Recent Posts

Pages: [1] 2 3 ... 10
1
Fiction Park / Walkabout - Part 3 - Test
« Last post by newchinaren on December 07, 2019, 08:57:45 PM »
“So, what do you want then?” Ian asked. 

“No beating about the bush eh, Ian?” The man nodded.  “Very well.”  He glanced back at the club, which was still swarming in police.  “When I said we did that,” he waved a hand at the chaos behind him, “I was only telling you half of the story.”

“I don't get it,” Ian said.  He was having trouble focusing.  He'd been awake less than ten minutes and a lot had happening in that short time.

“It was us, but it was also... another group.”

“What?” That woke Ian up.  “What other group?  Who else could do that?”

“They were after you, we think.  We arrived about the same time as they did and the situation... got slightly out of hand.”

“I'll say,” Ian said.

“We beat them off, no pun intended,” the man continued, “but by then the cops were on the way.  So we had to... dispose of any witnesses.  Sorry about your friend.”  He didn't sound sorry. 

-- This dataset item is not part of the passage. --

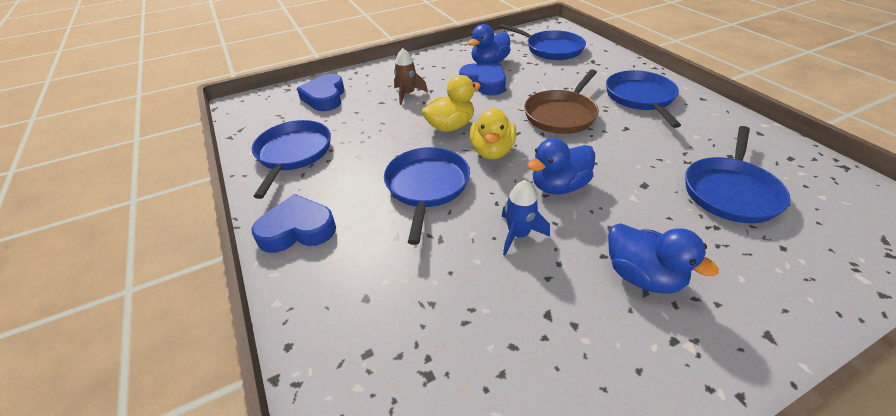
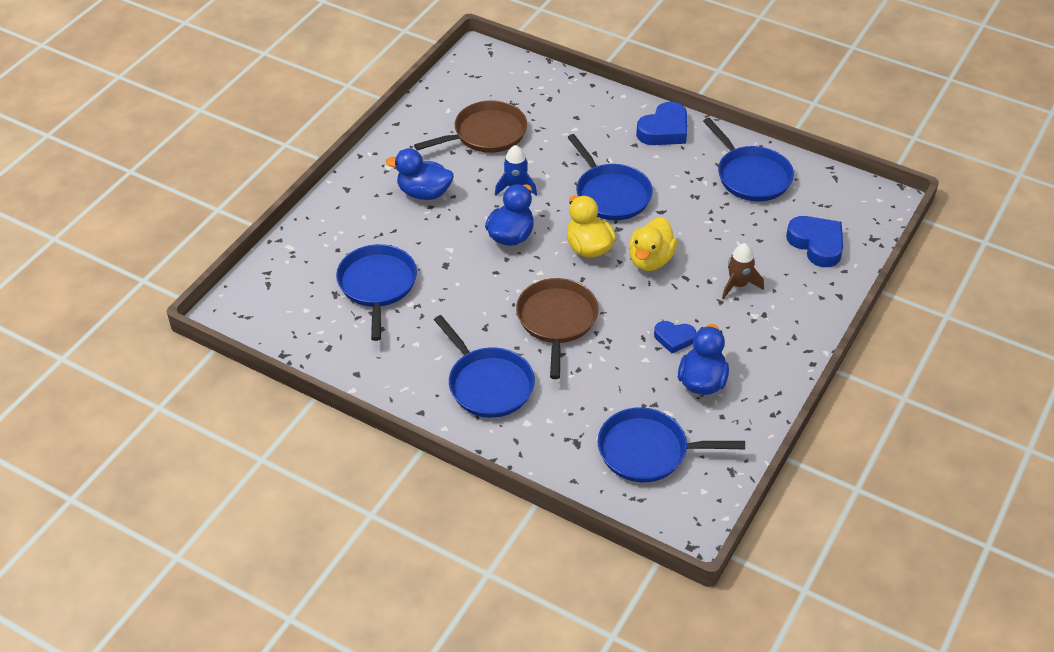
camera: 145 degrees right, 5 degrees up
(484, 83) = (674, 338): blue heart -> blue heart, size x0.62
(505, 333) = (486, 133): none -> brown pan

“Well, he'd run his course,” Ian said, distractedly.  “So, I assume I'm not screaming under torture because you would like me to do something?”

“Yes.  Well done, such a lovely boy, and so quick on the uptake.”  The man lifted Ian's chin with a smooth hand, raising his head and looking at him with a slight tilt to his own head. 

Ian went cold.

“Such a shame,” he said to himself.  “Next time maybe.”  He stroked Ian's cheek and then dropped his hand. 

“This group calls themselves 'The Red Hand,' for reasons we aren't sure of.  Probably because it sounds 'cool'.  Still.”  He took a deep breath and looked around before continuing. 

“They're still gathering their strength, which is why we think they were looking for you.”

“I'm not sure I like where this is going,” Ian said, beginning to twig.

“Of course you are.  It will be fun. An adventure.”  The man smiled his smile again.  “We don't know where the leaders of this Red Hand are, and we don't know who they know in our operation, so we would like you to infiltrate them for us.  Say you got away from us, we'll make it convincing, and get them to trust you.  I'm sure for a boy of such charm that won't be hard.”

“But I don't know where to find them!” Ian complained.

“Oh, don't worry, they'll find you I'm sure.  We'll hang back this time.  Unless you would rather the alternative?”  Smile.  “Oh, there will be a test first of course.”

“Of course,” said Ian.  “Written or oral?”

“Such a clever boy.”  The man stroked his cheek again.  “Well, let's start then.  I'm sure they're watching us.  The test is:  You will need to escape from me.”

“I see.”  Ian nodded.  This was a training scenario that he was well familiar with.

“I'm sure you do.  Such a clever boy.  Quick on the uptake for sure.  If you haven't got away before we return to where I'm staying, then we shall consider that a fail.”

“No doubt that will be fun for you,” Ian said.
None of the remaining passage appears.